The figures you quote (which you combined the Violent Crime total with the Property Crime total) are from the FBI's Uniform Crime Reports. I likewise use the UCR to support my conclusions.

For instance according to the UCR, in 1965 the US population was 193,526,000, with 387,390 violent crimes, with 4,352,000 property crimes, for a total of 4,739,390 violent and property crimes.

Again according to the UCR, in 1980 the US population was 225,349,264, with 1,344,520 violent crimes, with 12,063,700 property crimes, for a total of 13,408,220 violent and property crimes.

Again according to the UCR, in 2010 the US population was 308,745,538, with 1,246,248 violent crimes, with 9,082,887 property crimes, for a total of 10,329,135 violent and property crimes.

So in 1965, 0.024489% of the nation's population was the victim of either a violent or property crime. You break this down further 0.002001% of the population was a victim of a violent crime and 0.022487% of the population was the victim of a property crime.

Then in 1980, 0.059499% of the nation's population was the victim of either a violent or property crime. You break this down further 0.005966% of the population was the victim of a violent crime and 0.053533% of the population was the victim of a property crime.

To close the circle in 2010, the last year of complete data, 0.033455% of the nation's population was the victim of either a violent or property crime. You break this down further 0.004036% of the population was the victim of a violent crime and 0.029418% of the population was the victim of a property crime.

So what can we conclude from this? in 1965 0.975511% of the US population lived their lives untouched by either violent or property crime; in 1980 0.940501%; in 2010 0.966545%.

I have repeatedly acknowledged your points. Also as you know I did a tour of duty in the war on crime as a state court assistant prosecutor. I am proud of my contribution, although very small, to this good news. We only differ on the adjectives to describe it.

Posted by: Fred | Dec 30, 2011 11:21:55 AM

Erika --

So you take me, a former prosecutor, to task for being insufficiently helpful to crime victims while simultaneously declining EVEN TO CLAIM that you have provided help to a single one, in any way, ever.

Far out! Aren't you the one constantly complaining about hypocrisy?

And the fact that you refuse to acknowledge that imprisonment played ANY significant role in the enormous reduction in crime speaks for itself, and puts you on a fringe almost no one else occupies. It is, in addition, utterly self-contradictory to your earlier posts, in which you had no trouble at all identifying one specific factor and another than affected the amount of crime reported.

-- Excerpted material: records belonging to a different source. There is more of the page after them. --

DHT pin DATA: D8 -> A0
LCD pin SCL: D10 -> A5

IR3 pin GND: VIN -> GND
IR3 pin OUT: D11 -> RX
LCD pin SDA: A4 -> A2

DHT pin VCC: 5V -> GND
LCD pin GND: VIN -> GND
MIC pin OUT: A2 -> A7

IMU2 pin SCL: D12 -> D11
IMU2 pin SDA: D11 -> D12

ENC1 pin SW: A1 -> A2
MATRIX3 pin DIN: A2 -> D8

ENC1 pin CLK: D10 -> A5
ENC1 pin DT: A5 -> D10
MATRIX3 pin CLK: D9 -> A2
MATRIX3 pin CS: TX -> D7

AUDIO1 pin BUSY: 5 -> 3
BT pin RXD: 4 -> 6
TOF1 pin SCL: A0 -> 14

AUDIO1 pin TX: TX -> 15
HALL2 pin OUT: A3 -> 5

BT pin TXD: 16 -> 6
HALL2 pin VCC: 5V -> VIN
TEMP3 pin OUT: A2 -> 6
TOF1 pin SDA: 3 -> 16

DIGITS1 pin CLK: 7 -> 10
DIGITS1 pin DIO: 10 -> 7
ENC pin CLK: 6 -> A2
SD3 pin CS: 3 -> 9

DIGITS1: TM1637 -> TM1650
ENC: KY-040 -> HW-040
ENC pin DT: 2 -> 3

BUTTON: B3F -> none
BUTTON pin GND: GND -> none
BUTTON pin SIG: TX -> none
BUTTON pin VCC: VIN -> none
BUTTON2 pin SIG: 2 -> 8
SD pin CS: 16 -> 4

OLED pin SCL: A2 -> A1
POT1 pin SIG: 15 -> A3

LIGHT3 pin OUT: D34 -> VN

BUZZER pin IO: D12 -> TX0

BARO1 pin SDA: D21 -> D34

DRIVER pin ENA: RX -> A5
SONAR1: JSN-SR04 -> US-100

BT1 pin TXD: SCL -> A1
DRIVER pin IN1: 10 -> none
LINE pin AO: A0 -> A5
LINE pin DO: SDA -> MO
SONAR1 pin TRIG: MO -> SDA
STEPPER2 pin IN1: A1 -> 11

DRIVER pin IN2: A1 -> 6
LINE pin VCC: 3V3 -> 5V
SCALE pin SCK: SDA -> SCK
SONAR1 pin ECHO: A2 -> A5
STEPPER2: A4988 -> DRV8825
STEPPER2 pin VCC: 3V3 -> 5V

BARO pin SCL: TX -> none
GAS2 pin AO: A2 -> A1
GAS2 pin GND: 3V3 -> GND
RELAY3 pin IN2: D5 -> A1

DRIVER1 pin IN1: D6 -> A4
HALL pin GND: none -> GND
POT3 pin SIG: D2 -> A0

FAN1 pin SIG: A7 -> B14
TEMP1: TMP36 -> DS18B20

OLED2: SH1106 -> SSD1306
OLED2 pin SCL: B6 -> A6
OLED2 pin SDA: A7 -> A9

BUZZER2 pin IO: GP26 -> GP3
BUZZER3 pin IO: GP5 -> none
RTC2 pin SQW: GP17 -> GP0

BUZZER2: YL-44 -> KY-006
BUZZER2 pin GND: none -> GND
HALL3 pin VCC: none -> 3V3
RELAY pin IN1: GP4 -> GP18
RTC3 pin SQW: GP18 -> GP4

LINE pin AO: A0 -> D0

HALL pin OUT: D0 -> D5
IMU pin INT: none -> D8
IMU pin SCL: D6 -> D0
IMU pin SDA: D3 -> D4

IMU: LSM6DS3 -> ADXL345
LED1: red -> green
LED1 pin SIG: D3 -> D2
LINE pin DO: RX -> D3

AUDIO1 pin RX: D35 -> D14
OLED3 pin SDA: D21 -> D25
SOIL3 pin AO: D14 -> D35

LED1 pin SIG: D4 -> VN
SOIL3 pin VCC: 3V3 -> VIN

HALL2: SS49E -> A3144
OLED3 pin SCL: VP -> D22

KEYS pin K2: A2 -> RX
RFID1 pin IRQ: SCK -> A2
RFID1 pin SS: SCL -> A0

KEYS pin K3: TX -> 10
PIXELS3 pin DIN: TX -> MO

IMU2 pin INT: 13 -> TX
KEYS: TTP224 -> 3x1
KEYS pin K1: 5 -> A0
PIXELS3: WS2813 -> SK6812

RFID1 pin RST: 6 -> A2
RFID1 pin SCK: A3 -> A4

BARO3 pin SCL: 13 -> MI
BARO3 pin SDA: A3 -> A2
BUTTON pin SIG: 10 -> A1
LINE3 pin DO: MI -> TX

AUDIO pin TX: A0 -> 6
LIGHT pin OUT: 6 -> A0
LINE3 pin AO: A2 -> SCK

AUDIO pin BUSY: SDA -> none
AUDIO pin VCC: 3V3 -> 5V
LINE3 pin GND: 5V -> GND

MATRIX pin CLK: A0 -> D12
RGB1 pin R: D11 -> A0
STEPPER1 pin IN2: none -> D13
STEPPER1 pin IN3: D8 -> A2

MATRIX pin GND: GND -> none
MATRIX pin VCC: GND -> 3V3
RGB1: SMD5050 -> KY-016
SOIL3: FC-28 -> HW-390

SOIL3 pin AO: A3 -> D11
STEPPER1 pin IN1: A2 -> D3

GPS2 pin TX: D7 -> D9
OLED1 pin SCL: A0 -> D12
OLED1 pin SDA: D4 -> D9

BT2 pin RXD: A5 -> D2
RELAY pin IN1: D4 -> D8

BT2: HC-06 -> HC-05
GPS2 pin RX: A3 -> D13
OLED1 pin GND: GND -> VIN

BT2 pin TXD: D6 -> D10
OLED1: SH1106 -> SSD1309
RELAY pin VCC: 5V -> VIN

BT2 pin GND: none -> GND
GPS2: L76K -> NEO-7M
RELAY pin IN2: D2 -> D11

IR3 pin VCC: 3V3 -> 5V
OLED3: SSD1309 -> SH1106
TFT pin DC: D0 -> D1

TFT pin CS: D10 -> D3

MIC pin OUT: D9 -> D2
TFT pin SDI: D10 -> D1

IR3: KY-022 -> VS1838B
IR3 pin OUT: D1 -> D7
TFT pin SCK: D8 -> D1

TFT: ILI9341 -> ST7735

Your refussal to acknowledge what even Sentencing Project admits says all that needs saying about how much your views are the captive, not of facts, but of ideology.

Posted by: Bill Otis | Dec 30, 2011 4:14:52 PM

Fred --

"We only differ on the adjectives to describe it."

Which is exactly the reason to avoid adjectives, which are necessarily subjective, and let the numbers speak for themselves.

Thank you for your service. None of us who spent time as prosecutors can lay claim to any but the smallest sliver of the success in fighting crime. Still, one of the great satisfactions of working on the prosecution side is that you never have to come up with a fancy answer when your 13 year-old asks you, "When you go to work, do you try to help the guy who beat up the lady I heard about on the news, or are you trying to put him in jail?"


Posted by: Bill Otis | Dec 30, 2011 4:23:28 PM

Bill:

Today, your US DOJ (for srictly political reasons), changed the legal definition of rape.

When will you realize that there is a problem with your gubermint?

Statistics between apples and oranges are difficult. This will make it impossible.

Anything to demonstrate that we are from the government (and limit your liberties and possibilities to defend yourself).

I hope your grandchildren p--s on your grave.

Before you comment on my last sentence, comment on my note about the change of definition of rape!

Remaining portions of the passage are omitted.